Most animistic religions aren’t connected to the host culture’s moral system in the same way Christianity encodes morality through (say) the 10 commandments. When a spirit speaks and tells you to do something, it isn’t meant for everyone. The spirit speaks to get you what you need. It isn’t for your neighbor. That’s fundamentally different than what is intended behind the story of God speaking to Moses. When the woman above makes her decision it won’t be based on this sense of “rightness” but on what’s good to live with. That’s why the Salish words for “wilderness” really translate to “land not good for us to live on” and do not equate with the cultural lode born by the English word.

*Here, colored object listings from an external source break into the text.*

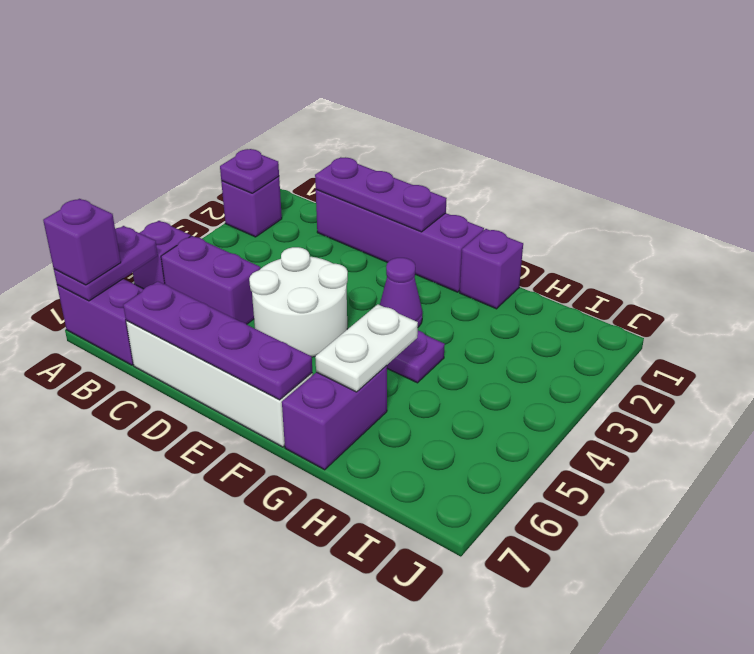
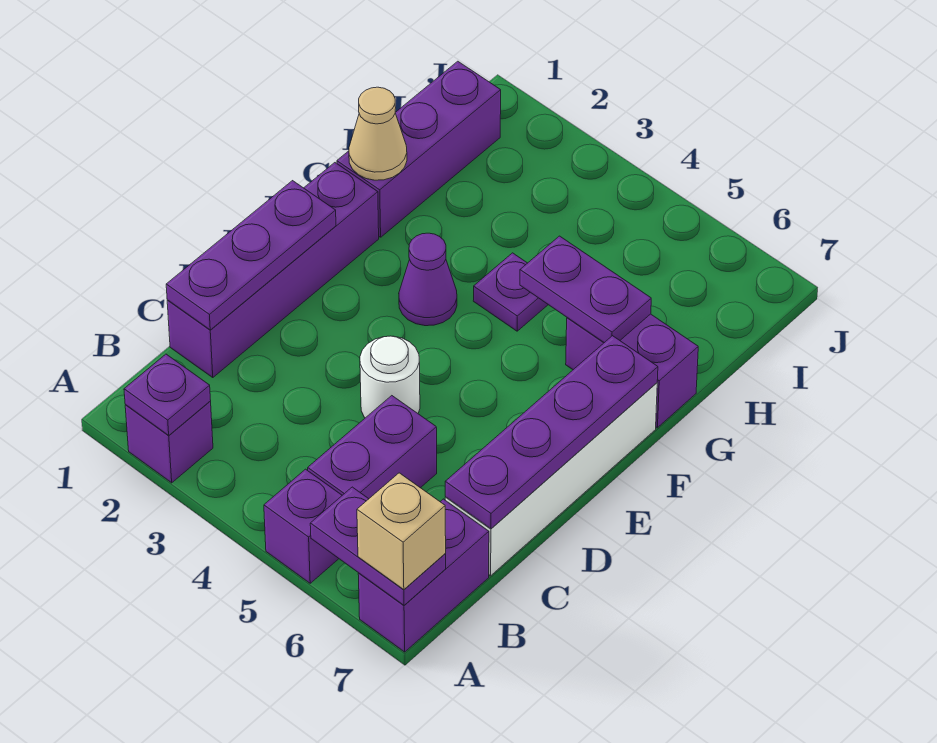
purple brick A7 level 3 -> tan brick A7 level 3
white round brick D4:E5 level 1 -> white round brick D4 level 1
purple brick G1 level 1 -> purple brick G1:I1 level 1
none -> tan cone G1 level 2
white plate G5:G6 level 2 -> purple plate G5:G6 level 2

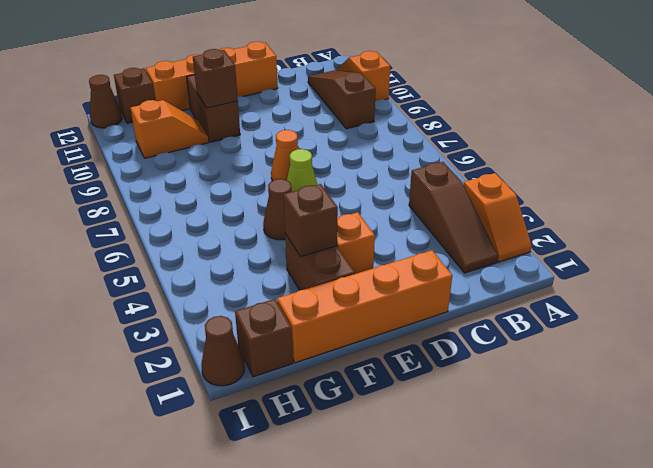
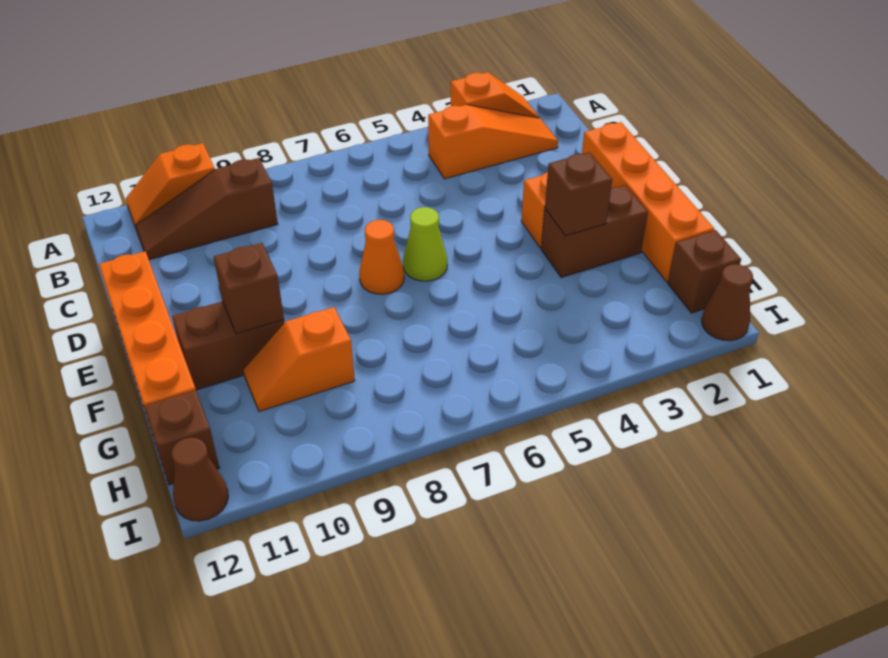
brown slope B2:B4 level 1 top 4 -> orange slope B2:B4 level 1 top 4
brown cone F5 level 1 -> none
orange slope G10:H10 level 1 top H -> orange slope G9:G10 level 1 top 9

Because animistic belief and moral systems are separated, how one connects to what is and how one behaves with other humans are also based on different cultural structures; and that is fundamentally different from Romanticism. Romanticism is based on the same assumption that is fundamental to Judaism, Christianity and Islam—that how one behaves and what one believes are based on the same thing—or at least they should be. This integration of belief and behaviour (the ecological thought) is what Morton’s book tries to establish, and also why it fails to get beyond Romanticism.
The central question about “thinking forward” comes from the simple fact that the Enlightenment was essentially the development of science based on that same assumption that codes Romanticism. Can scientific thinking (which is what will allow us to know enough about the actual world outside human needs and desires to actually think about it and not some echo of us) operate in a new OS? Can we dump that moral/behavioural conflation (a key code sequence in the Enlightenment/Romantic OS) and still keep the applications (e.g. science, aesthetically based “spiritualities”) built upon it? I suspect yes, but I would really like to know what that would mean to the kinds of things we choose to think about, to desire and obsess about.